O que me deixou mais puta foi que, quando Terra vira amiga das meninas, ela nunca mais menciona os comentários gordofóbicos que elas fizeram e nem tenta expressar a sua dor. Essa falta de resolução deixou um gosto amargo na minha boca porque até parece que basta você ser amigo de uma minoria para parar de ser preconceituoso.
Coincidência ou não, Terra e Aisha são as únicas garotas do núcleo principal que fogem do padrão magro e/ou branco e terminam com histórias simplesmente péssimas. Aisha é uma personagem sem agência; o roteiro ensaia uma trama para ela quando a mostra com problemas para controlar os poderes, mas tudo vai água abaixo quando ela vira apenas um apoio para Bloom no enredo. Aisha passa, então, a ser um mero personagem consultado pelos outros para pedir ajuda ou conselhos, sem ter uma história própria.
Enquanto isso, a trama de Terra é basicamente: menina se apaixona por garoto gay que era bonzinho mas vira mau e fica decepcionada. Desde o início, Terra foi completamente pautada na história por sua paixonite pelo Dane, e eu odiei isso. Nada contra relacionamentos românticos — afinal de contas, Musa tem um desenvolvimento amoroso adorável com o irmão de Terra —, mas por que justamente a Terra se apaixona pelo gay? Fala sério, gente, tinha tanto personagem para passar por esse perrengue...
Se você acha que todas essas minhas reclamações são bobeiras, pare para pensar nas críticas de John Boyega (o Finn de Star Wars, sabe, o stormtrooper preto e primeiro protagonista não-branco da franquia?) com o fim da última trilogia: “O que eu digo para a Disney é que não se cria um personagem negro e o vende como alguém importante na franquia apenas para depois jogá-lo de lado. Não é certo, vou falar a real”. Dos personagens novos, apenas Rey (Daisy Riley) e Kylo Ren (Adam Driver) — ambos brancos — tiveram desenvolvimento na trama. Os demais personagens (vale mencionar: um preto, uma asiática e um latino) foram deixados de lado.

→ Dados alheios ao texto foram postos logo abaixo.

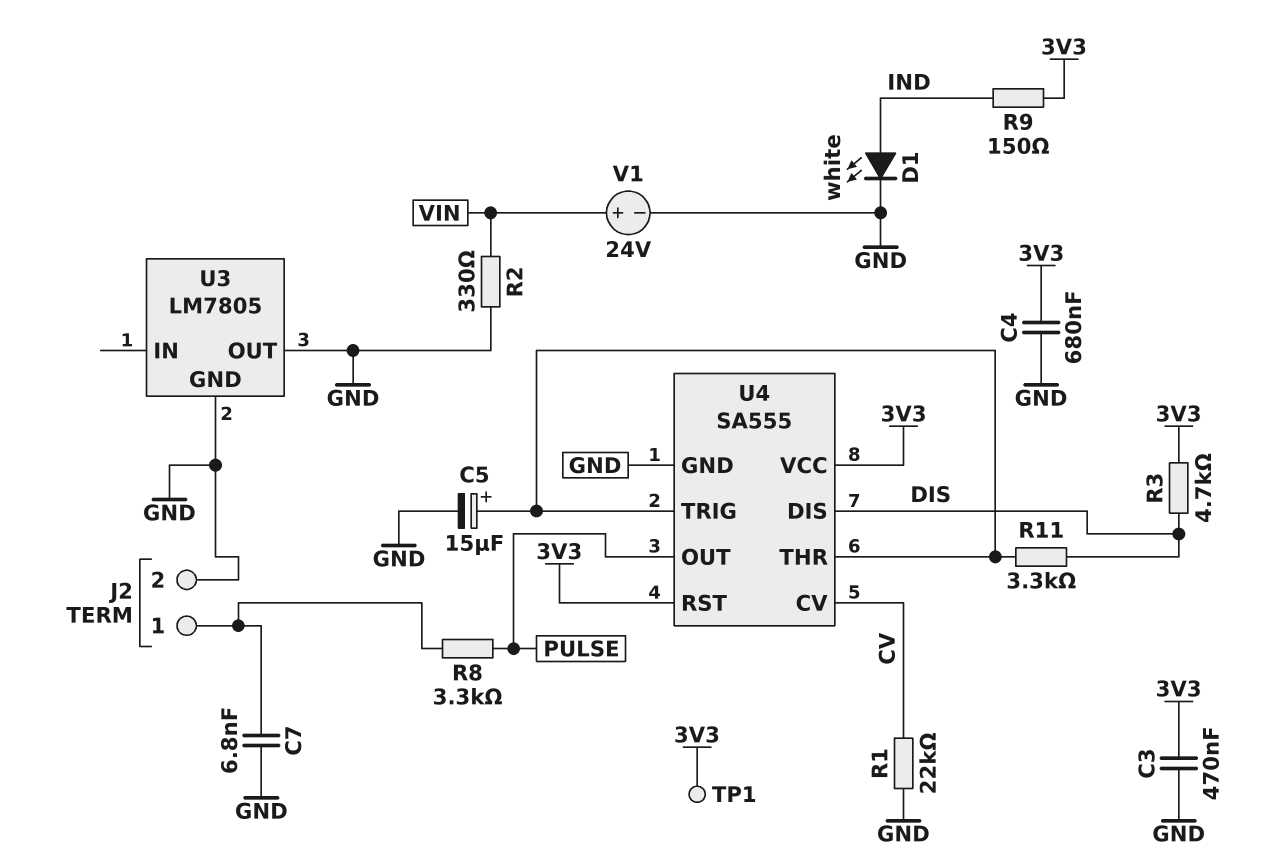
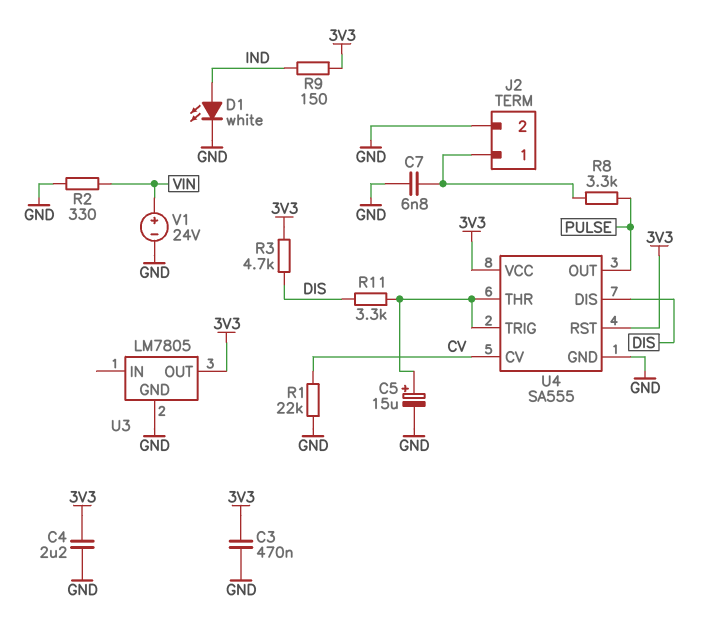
C4: 680nF (3V3, GND) -> 2.2uF (3V3, GND)
TP1: test point (3V3) -> none
U3 pin OUT: GND -> 3V3

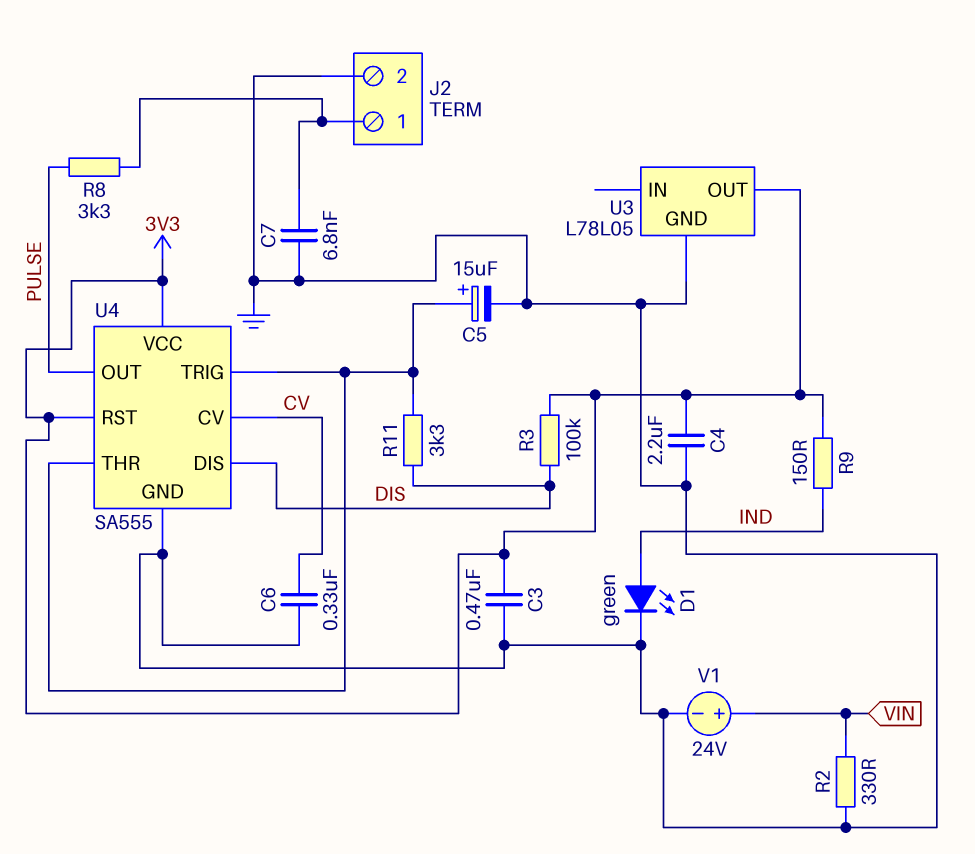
C6: none -> 330nF (CV, GND)
D1: LED white (A IND, K GND) -> LED green (A IND, K GND)
R1: 22k (CV, GND) -> none
R3: 4.7k (3V3, DIS) -> 100k (3V3, DIS)
U3: LM7805 -> L78L05

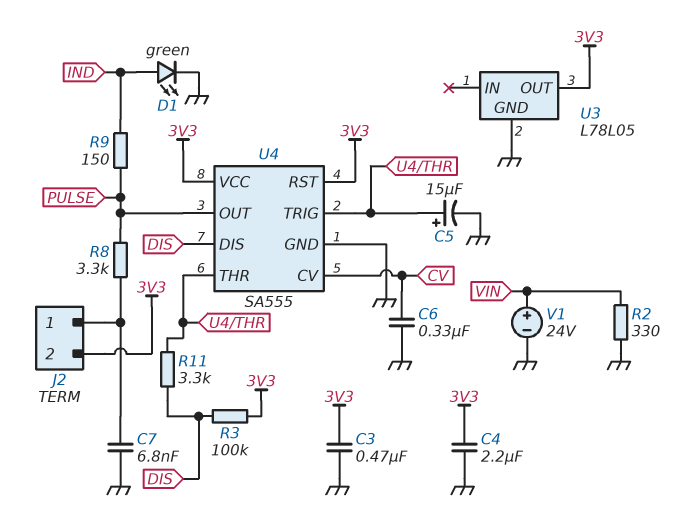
J2 pin 2: GND -> 3V3
R9: 150 (3V3, IND) -> 150 (IND, PULSE)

São coincidências demais para nós ignorarmos.
Só vejo Winx de novo se me pagarem
Eu já vi a minha cota de série high school ruim, então Winx não é para mim. Foi impossível não comparar Fate com a animação e, por si só, a série não se mantém porque os personagens terminaram desinteressantes por causa de um roteiro apressado que não os permitiu um desenvolvimento humano. A Netflix deve ter dado esse “upgrade adolescente” em Winx numa tentativa de atrair os fãs mais velhos do desenho, só que o tiro saiu pela culatra porque quem disse que eu, no auge dos meus 23 anos, não quero ver fadas coloridas com asinhas?
A Netflix errou ao criar algo novo, em vez de usar a nostalgia como arma para ganhar dinheiro em cima de produções copia-e-cola — e olha que ela só precisava prestar atenção na onda de remakes da Disney para sacar o mercado! Talvez a série interesse a quem deseja uma distração para o dia, mas o X da questão é que Winx não se vende assim: ela se leva a sério demais, então resta a você revirar os olhos para os clichês do roteiro. Se pelo menos a série aceitasse seu exagero e caricaturismo, seria mais fácil curtir o quão boba é a história — e aí eu poderia assistir a Winx sem pensar muito… Como eu fazia com o desenho quando era criança.